Economics: Supply and Demand in the EV Market

August 28, 2024

Mish's Daily

By Mish Schneider


Those of you who read my predictions know that I am long term bullish in alternative energy and in electric vehicles.

Looking domestically, recent price cuts in EVs have spurred new buyers.

According to Bloomberg, a growing trend across the U.S., including in Tesla's hometown of Fremont, shows used EV sales jumping 70% in the year's first half, according to Cox Automotive.

Simple economic formula is that when supply exceeds demand, that leads to lower prices.

The EV inventory has quadrupled since 2021.

Plus, used EVs take longer to sell than gas-powered cars.

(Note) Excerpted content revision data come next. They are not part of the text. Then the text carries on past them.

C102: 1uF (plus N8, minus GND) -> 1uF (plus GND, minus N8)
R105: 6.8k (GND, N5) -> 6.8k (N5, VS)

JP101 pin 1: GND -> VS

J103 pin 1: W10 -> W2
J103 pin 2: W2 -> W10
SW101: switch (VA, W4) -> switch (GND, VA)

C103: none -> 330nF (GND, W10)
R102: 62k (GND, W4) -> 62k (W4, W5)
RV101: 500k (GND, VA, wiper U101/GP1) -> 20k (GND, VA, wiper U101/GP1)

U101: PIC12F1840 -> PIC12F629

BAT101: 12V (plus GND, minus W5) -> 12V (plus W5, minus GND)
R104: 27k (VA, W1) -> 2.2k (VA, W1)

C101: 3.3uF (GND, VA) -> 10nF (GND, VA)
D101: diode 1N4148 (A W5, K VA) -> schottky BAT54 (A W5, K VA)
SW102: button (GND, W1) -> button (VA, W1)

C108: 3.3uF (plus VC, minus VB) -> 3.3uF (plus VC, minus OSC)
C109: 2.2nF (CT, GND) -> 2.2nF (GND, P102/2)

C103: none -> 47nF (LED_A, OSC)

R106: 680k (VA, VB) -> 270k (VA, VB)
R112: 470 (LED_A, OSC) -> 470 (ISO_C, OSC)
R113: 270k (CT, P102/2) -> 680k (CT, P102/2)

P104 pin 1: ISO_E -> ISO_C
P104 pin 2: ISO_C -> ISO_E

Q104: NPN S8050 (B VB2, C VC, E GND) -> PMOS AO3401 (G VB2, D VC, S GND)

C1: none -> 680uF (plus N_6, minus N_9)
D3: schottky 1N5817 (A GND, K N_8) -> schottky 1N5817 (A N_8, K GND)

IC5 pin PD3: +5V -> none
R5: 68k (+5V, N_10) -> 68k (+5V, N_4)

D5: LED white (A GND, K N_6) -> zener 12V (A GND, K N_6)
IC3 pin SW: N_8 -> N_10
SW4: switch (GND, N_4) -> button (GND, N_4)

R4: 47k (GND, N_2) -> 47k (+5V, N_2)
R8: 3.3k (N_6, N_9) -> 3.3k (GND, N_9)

Nonetheless, price pays, and so used EV models priced between $20,000 and $30,000 sell faster, reportedly within 30 to 36 days compared to 39 days for gas cars.

However, let’s look at the other side of the equation.

Jobs in clean energy vehicles grew by 11% in 2023, with the fastest growth in battery-electric vehicles.

But major carmakers have pulled back or scrapped altogether some of their EV plans due to the waning appetite.

This is exactly how simple economics works.

Producers see rising supply and low demand.

So, they reduce production.

Then, demand rises when prices become compelling (remember tax credits in EVs exist) which can lead to producers being short on supply.

We will see the shift in the charts.

Tesla had a beautiful bottoming pattern in April 2024.

Since then, the massive price consolidation period the stock saw from May through July is now acting as support.

What is extremely interesting is that the support from that period corresponds well with both the 200-DMA and the July 6-month calendar range low.

That tells us that current levels at around 204 are important to hold and if they do, the stock presents a low risk buy opportunity.

Tesla is underperforming the benchmark.

The momentum indicator remains in a slight bullish divergence.

Rivian appears to have bottomed in April 2024.

Since then, the trading range is 12.50-19.00.

Currently, Rivian is breaking back down under both the 50 and 200-daily moving averages. However, this is unconfirmed and will resolve one way or another tomorrow.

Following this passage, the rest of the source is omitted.